I have a question about kielbasa.  I normally make it with the standard amount of cure #1 and then cold smoke for a couple of hours and then raise the chamber temp in stages until it reaches 180F and the sausages have an internal temp of 150F.  I then plunge into ice bath until cooled and hang for a few hours or overnight.  Everything works great and i love the results.  


I was wondering if I could cool sausages and put back into smoker with a chamber temp of 140F or less to dry the sausages for a few days like i do with jerky.  I dont want to totally dry age them like salami so i dont want to use cure 2.  


unlike jerky , the meat is cooked so was wondering if the cooking effects the sodium nitrite.

post #2 of 9

I have never tried drying at 140. I have successfully dried 19mm sticks at 35-40°F outside in the smoker with the door cracked. Do you have a cold airy cellar or other area in this temp range?. I don't see a safety issue doing what you want or even going lower to 120-130°F. I just don't know how the texture and quality will be...JJ

post #3 of 9
Thread Starter 

Thanks Chef


I live in Southern Ontario and temps outside are pretty cold right now.  you figure 35-40 is best temp? i could set my PID for that temp.  as long as weather cooperates. what about humidity?

post #4 of 9

I'm confused? 

So, you've made these sausages, cured & cooked. Perfect, they're good to go. Now, you want to re cook them?

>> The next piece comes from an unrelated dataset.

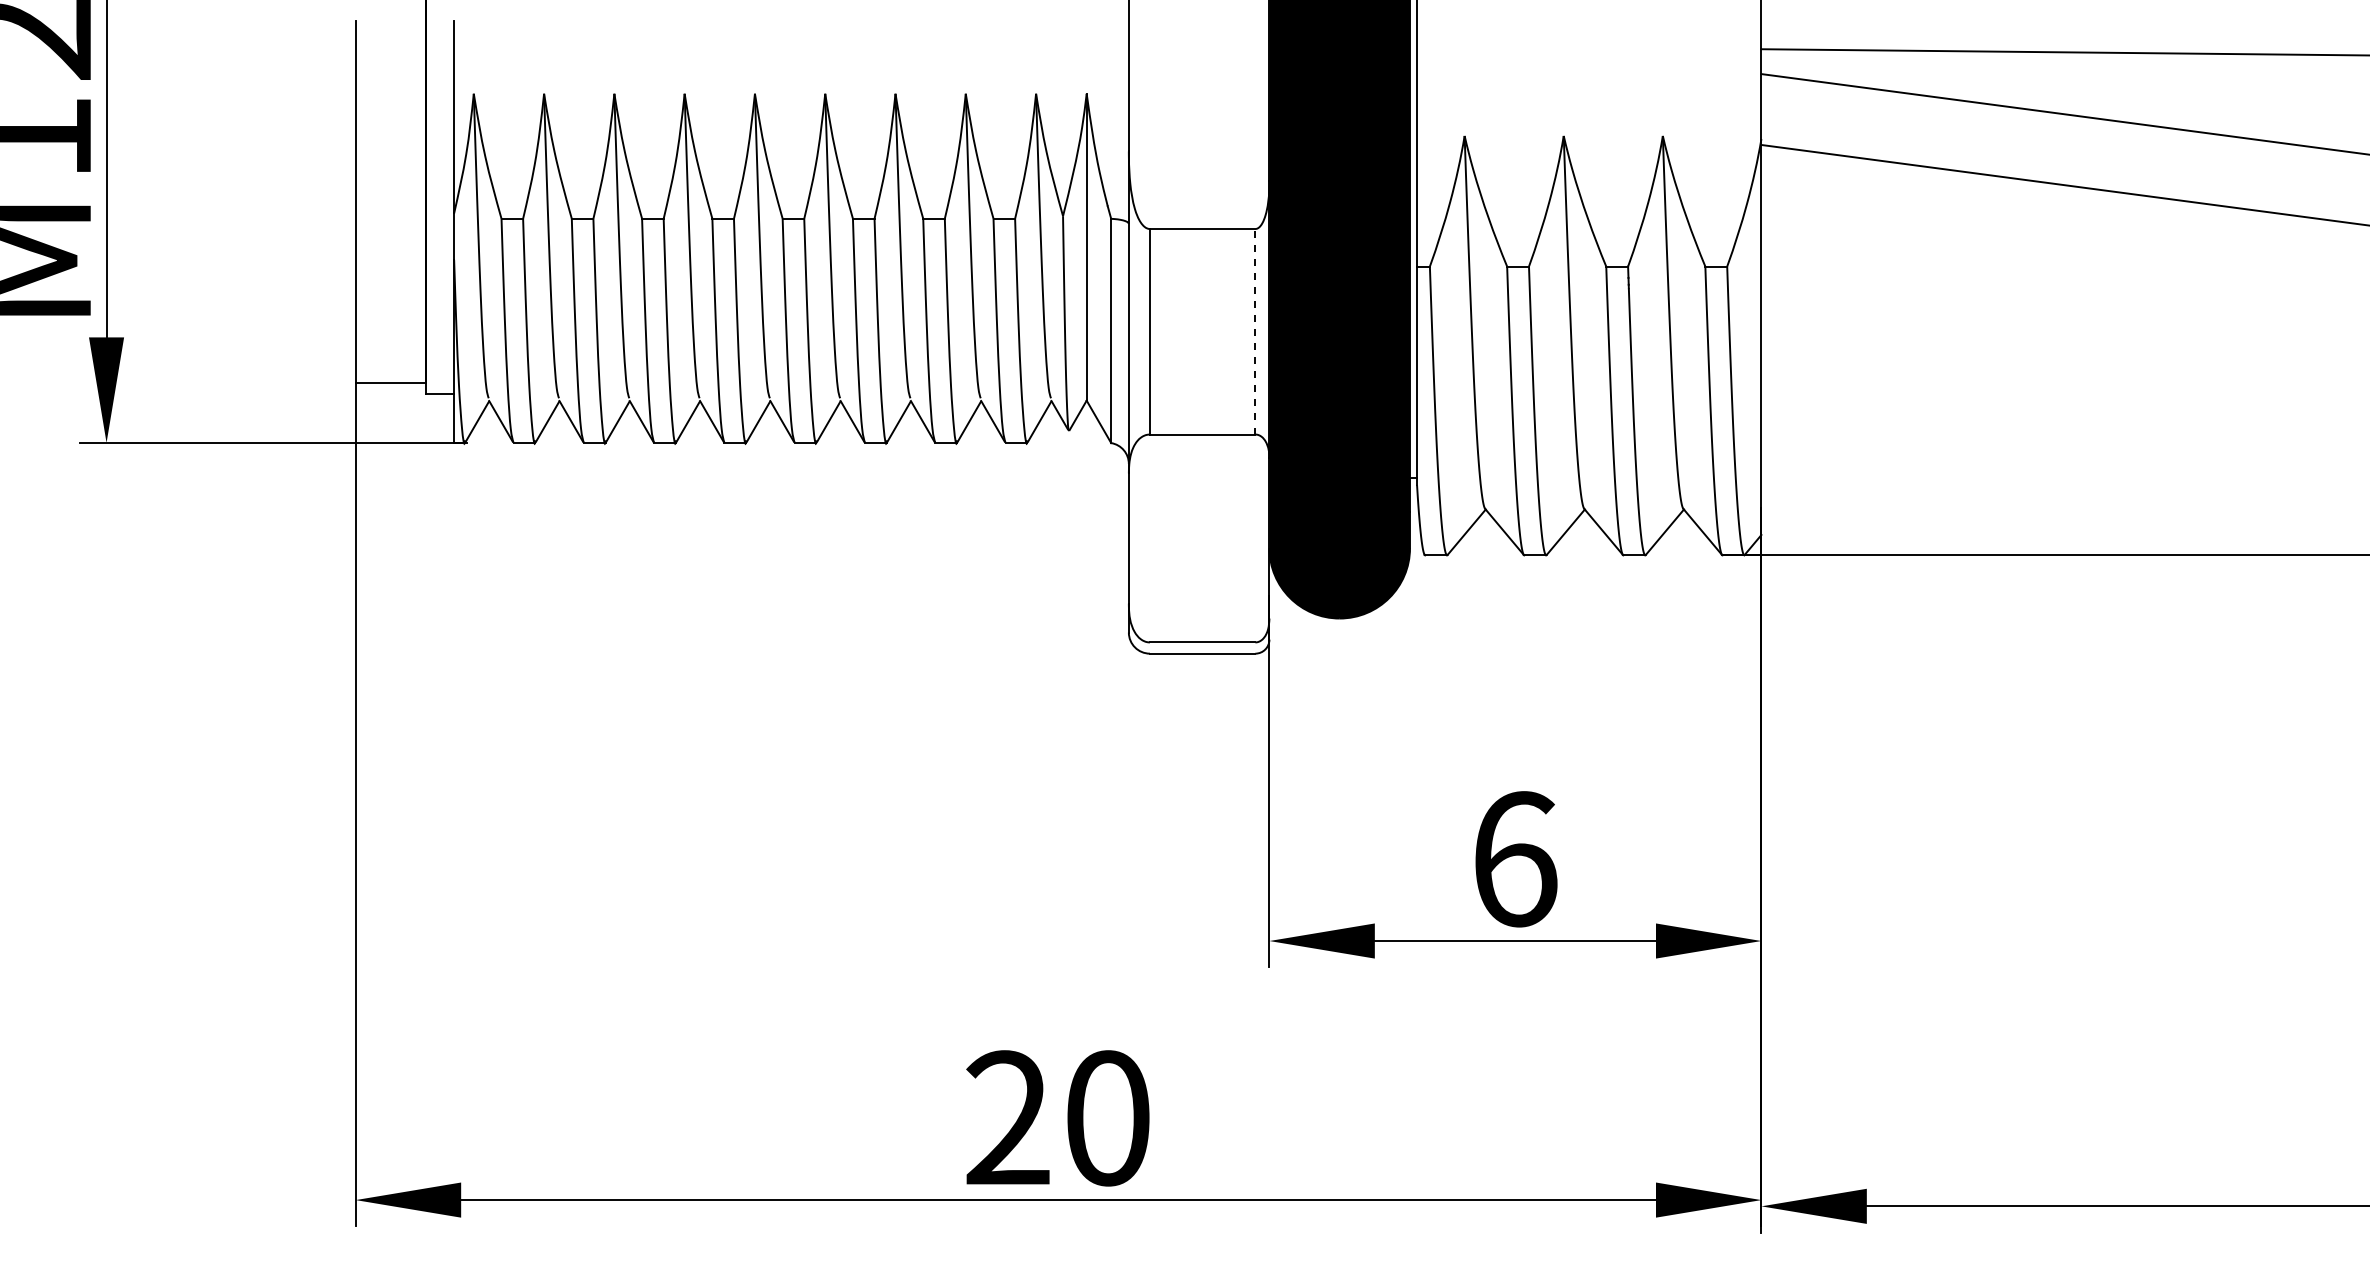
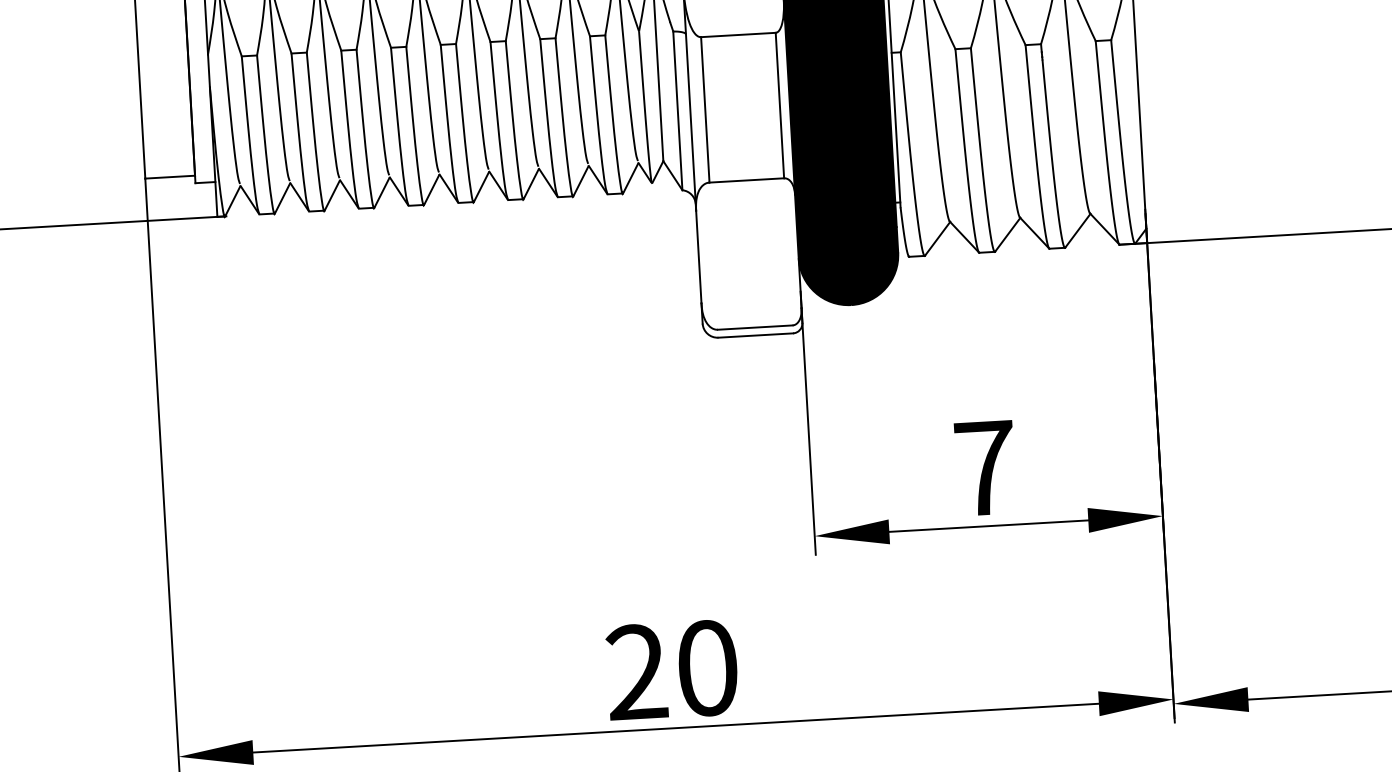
line: (1255, 331) -> (779, 105), dashed -> solid
text: (1515, 859) -> (985, 468), 6 -> 7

Maybe I'm missing something.

post #5 of 9

You can dry them in the refrigerator. They will lose moisture with the low humidity and air flow the fridge has . Lay them criss cross to get good air flow around them. Here's some dried kabanos I made. you can see the difference two weeks made. The larger sausage may take a little more time.....



post #6 of 9

The refer can work. Mine just stays too moist and I got mold on the batch I had in there. Doing them in the 35-40 smoker there was more air and less humidity. The Kabanosy came out great in 3-4 days...JJ

post #7 of 9
Thread Starter 

thanks for all the info. i will try drying in my smoker with pid keeping temp like fridge temp.  

post #8 of 9
Thread Starter 

AK-1 i dont want to recook, just dry them out a little. want a little more chew to them

post #9 of 9

OK, I see. Do what Boyko says. Just leave them in the fridge for a few weeks or more depending on how hard you want them.


I'm actually doing the same thing with some dry smoked sausage.